Okay. Just for the record - the specific bits being riffed on in this scene include -
"Baron Zoria and his Circle of Horns!" EDIT: Here's the author explaining things:
...the mental image of Baron Zoria & his Circle of Horns, ancient wizardy horn section for hire, sprang fully formed into my head as the result of a typo in a City of Heroes mission briefing, in which the contact cautioned the hero to beware of them. I instantly pictured them as a sort of Seat Belts/Diligent Circle of Ekoda-style rock/jazz/blues horn section, still styled exactly like the Circle of Thorns, but mystically obsessed with hot licks and cool jams instead of world domination. "Because you're perfect." - Buckaroo Banzai - the bit with "Perfect Tommy".
Marceline The Vampire Queen - One of the main characters from "Adventure Time".
The hunters are loosely based on Malta - just using tech cribbed from Ghostbusters - but the last scenario in the Nightclub has them shifting into the role of the State Troopers from "The Blues Brothers" (the night club scene). So they're kind of a 3-way mish-mash of elements.
And yeah - there's a little bit of context needed to really get the full effect of the humor, but I figured the "Circle of Horns" bit was hilarious all on its own, especially to us COH fans. And I figured people would get enough of the other references to get the humor - or at least to be curious enough to check out the fanfic if that's their thing.
Incidentally - the intent with the characters - particularly Marceline - is not to impose the mental imagery from their respective source material 100%. This is not meant as a "Who Framed Roger Rabbit kind of thing with live action and "toons". If it helps, imagine all the characters in a sort of semi-realistic "anime" artstyle.

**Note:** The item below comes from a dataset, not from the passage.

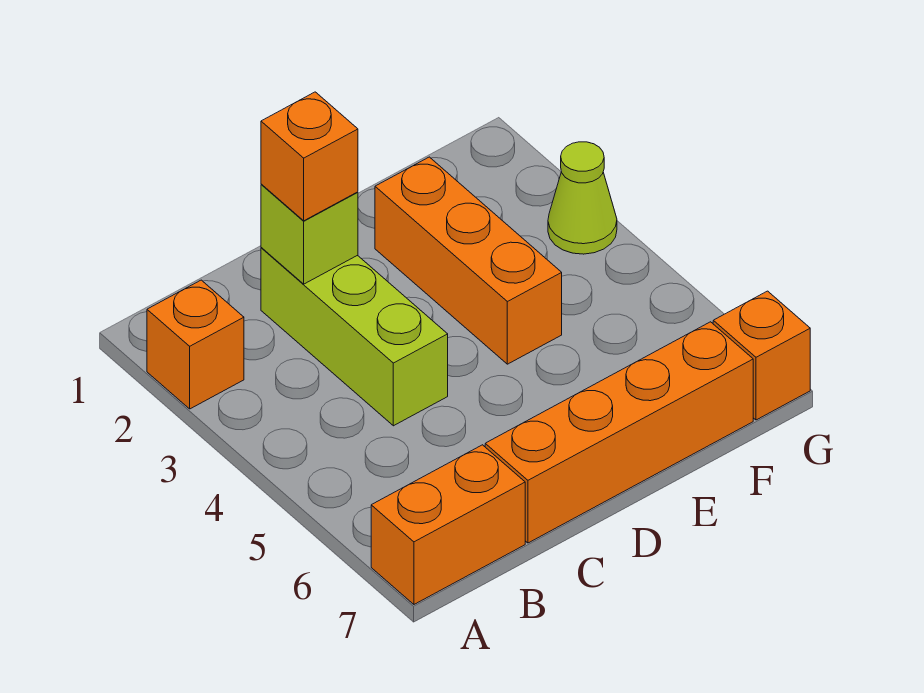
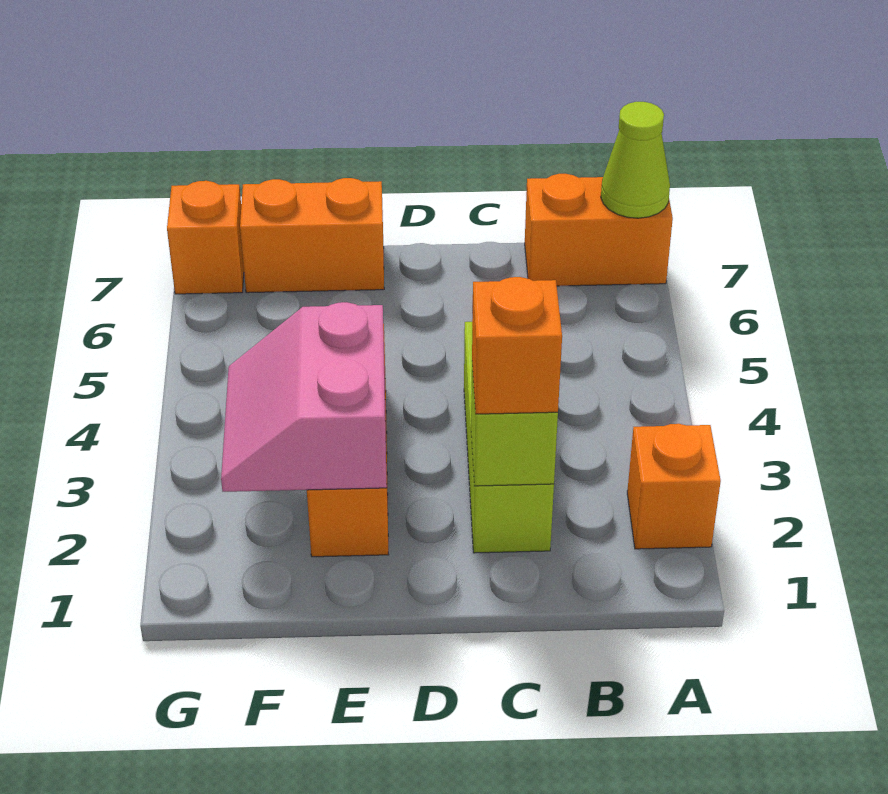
orange brick C7:F7 level 1 -> orange brick E7:F7 level 1
none -> pink slope E2:F3 level 2 top E
lime cone G3 level 1 -> lime cone A7 level 2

I think a big chunk of the fun (at least for me) in Undocumented Features is the "spot the reference" game. Most of the time, it's pretty obvious and the theme is consistent. But occasionally the authors will throw in a little curve ball like that "Perfect Tommy" bit above out of left field and for some reason for me, a lot of the time, that's just intensely funny when the paradigm is poked like that.